Westchnęłam, kiedy odwróciłam się i
ujrzałam, co wyprawia Akane.
– Ale ty wiesz,
że Neathia to nie jest jakaś kosmiczna wersja Malediwów? – spytałam z dużym
powątpiewaniem.
Oczywiście Japonka zabierała się ze mną i z
tej okazji postanowiła wypchać sporej rozmiarów białą walizkę do granic
możliwości. O ile pękata kosmetyczka mnie nie dziwiła, tak dostrzeżone sznurki
od bikini upchnięte w jednym z rogów już poddawały wątpliwościom rzeczywisty
cel wyprawy Aki. O małej grze pt. „Prawo dżungli” wolę już nie wspominać.
– Wszystko może
się przydać! – oświadczyła, wyjmując z mojej szafy dwie bluzy. – Zresztą
spakowałam tam od razu ciebie!
– Aki, nie
zamierzam tam siedzieć nawet tygodnia.
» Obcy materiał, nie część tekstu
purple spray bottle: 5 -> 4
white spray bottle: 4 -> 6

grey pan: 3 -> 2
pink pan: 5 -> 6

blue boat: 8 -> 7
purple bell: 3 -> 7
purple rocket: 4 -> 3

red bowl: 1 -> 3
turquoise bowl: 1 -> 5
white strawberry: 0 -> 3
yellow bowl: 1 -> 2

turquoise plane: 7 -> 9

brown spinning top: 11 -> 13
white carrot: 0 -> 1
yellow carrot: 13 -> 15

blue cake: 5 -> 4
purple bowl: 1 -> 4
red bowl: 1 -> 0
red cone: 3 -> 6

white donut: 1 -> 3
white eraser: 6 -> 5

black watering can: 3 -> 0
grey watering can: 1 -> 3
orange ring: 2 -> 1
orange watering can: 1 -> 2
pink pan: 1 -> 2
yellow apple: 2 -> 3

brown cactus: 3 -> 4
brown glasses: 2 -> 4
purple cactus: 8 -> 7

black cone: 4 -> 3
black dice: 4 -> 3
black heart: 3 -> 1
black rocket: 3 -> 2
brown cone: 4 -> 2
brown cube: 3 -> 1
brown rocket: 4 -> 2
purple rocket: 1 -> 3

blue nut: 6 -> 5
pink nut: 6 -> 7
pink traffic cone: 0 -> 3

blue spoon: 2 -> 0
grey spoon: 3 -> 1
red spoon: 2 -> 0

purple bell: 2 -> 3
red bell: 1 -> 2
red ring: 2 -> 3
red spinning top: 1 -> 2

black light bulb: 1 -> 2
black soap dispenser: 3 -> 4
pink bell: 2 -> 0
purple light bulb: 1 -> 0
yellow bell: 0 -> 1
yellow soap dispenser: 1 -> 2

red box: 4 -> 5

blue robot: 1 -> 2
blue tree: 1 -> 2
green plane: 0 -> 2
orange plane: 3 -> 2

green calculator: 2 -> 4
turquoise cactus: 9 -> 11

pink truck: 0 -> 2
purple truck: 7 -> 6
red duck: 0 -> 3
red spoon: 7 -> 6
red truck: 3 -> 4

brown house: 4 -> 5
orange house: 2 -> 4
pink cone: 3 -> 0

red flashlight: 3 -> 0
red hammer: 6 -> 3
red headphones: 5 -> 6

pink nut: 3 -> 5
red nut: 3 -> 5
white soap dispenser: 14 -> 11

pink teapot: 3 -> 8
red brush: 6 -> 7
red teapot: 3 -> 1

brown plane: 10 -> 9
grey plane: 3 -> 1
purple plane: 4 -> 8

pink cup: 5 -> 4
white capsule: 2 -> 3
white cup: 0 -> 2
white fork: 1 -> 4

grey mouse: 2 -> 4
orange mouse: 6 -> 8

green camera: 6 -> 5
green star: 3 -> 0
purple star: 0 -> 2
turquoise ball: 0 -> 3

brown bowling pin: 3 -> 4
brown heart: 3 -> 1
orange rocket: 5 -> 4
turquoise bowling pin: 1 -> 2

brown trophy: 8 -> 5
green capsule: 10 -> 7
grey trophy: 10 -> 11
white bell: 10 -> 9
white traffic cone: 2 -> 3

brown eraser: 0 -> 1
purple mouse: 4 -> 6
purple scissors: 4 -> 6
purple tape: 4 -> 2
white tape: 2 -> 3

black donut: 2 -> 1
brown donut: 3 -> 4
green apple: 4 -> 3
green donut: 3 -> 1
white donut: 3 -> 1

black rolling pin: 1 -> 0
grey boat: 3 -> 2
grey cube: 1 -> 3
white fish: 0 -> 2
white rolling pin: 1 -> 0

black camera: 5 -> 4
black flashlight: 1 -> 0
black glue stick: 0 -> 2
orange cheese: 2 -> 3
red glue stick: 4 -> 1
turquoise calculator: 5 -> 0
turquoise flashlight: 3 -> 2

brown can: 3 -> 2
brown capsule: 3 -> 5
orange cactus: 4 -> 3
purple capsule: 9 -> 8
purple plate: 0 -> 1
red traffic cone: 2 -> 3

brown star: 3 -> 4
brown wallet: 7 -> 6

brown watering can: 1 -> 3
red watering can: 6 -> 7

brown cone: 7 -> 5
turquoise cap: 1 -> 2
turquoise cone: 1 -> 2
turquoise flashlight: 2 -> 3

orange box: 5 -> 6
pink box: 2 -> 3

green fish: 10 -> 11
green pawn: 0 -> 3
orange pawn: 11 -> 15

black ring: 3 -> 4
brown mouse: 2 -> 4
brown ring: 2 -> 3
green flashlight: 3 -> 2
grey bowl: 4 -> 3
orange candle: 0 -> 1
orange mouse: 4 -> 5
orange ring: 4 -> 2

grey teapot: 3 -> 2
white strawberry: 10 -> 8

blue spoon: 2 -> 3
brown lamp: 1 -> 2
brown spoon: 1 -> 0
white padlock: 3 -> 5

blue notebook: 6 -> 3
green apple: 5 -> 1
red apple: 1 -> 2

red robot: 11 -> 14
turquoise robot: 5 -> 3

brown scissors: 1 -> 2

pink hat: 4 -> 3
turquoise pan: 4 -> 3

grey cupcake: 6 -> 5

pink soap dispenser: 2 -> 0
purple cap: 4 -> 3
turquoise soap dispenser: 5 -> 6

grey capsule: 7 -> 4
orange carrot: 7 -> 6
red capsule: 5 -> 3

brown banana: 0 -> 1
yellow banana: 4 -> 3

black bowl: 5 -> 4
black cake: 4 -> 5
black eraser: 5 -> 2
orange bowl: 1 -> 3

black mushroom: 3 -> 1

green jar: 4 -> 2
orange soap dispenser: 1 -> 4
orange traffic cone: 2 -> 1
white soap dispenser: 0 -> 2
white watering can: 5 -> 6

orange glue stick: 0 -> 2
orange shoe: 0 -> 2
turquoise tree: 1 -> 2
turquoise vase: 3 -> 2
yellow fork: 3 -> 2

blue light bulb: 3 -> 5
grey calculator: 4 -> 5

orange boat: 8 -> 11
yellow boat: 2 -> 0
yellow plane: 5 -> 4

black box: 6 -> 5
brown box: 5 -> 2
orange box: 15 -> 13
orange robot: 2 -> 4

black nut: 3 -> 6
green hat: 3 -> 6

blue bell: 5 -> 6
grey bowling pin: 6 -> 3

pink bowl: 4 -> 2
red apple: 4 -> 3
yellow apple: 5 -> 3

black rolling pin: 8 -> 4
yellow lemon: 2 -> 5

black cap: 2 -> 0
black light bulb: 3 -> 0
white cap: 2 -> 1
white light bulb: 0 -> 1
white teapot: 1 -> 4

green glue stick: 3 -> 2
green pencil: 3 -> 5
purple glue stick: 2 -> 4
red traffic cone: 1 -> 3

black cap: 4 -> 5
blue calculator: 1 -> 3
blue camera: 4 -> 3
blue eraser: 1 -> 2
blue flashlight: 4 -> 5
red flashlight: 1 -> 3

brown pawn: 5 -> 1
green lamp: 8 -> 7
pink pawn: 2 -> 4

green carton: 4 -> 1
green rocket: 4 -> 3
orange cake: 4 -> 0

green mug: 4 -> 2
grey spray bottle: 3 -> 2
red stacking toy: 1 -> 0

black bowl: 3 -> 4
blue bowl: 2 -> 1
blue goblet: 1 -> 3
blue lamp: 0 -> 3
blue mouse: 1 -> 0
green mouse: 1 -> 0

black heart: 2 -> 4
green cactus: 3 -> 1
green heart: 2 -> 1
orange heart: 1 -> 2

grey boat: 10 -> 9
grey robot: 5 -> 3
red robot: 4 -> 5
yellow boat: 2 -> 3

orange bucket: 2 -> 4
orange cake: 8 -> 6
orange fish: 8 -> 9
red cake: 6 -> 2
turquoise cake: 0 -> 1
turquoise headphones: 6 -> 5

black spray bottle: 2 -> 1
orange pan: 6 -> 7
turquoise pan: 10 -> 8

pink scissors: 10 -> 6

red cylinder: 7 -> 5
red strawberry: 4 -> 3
Zgarniamy Heather, ewentualnie skopiemy
trochę gundaliański tyłków, by pomóc Danowi i ekipie, po czym powrót.
– Chciałabyś,
nie ma mowy, by los był tak łaskawy i nic się nie zdarzyło – odparła, wstając i
opierając rękę o biodro. – Masz chujowego farta, skarbie. Zresztą dorwanie
Heather nie będzie takie proste, skoro zawinęła się z którymś z tych ufoków.
Wywróciłam oczami i padłam na łóżko. Wszyscy
już pewnie dobrze znaliście mój osławiony pech, więc tu nie było co czarować,
coś jebnie na pewno i to porządnie. Niby Dan lub Shun się nie odzywali, ale
cholera wie, czy przez brak większych kłopotów czy tragiczną łączność. Pewnie
przez to drugie, bo mi przecież w życiu tak rozrywek brakuje.
– O matko
słodka, to myśmy miały tyle nabrać? Ja mam tylko torbę.
Podniosłam głowę, by ujrzeć zmartwioną
Harukę stojącą w progu. Oczywiście mimo iż szedł z nami Spectra i Gus (to chyba
była jakaś forma kontroli rodzicielskiej, ale trudno) to Shiena za żadne skarby
świata nie chciała nas puścić same. Zresztą mówiła, że czuję się winna, iż dała
tak łatwo puścić tam Heather, choć jak ona niby miała temu zapobiec?
– To Aki, głowa
do góry, zaraz jej to wywalę – Machnęłam ręką. Zauważyłam brak Jane za jej
ramieniem. – A Jane gdzie?
– Musiała zostać
na dłużej w pracy – mruknęła Haru i rozsiadła się na fotelu.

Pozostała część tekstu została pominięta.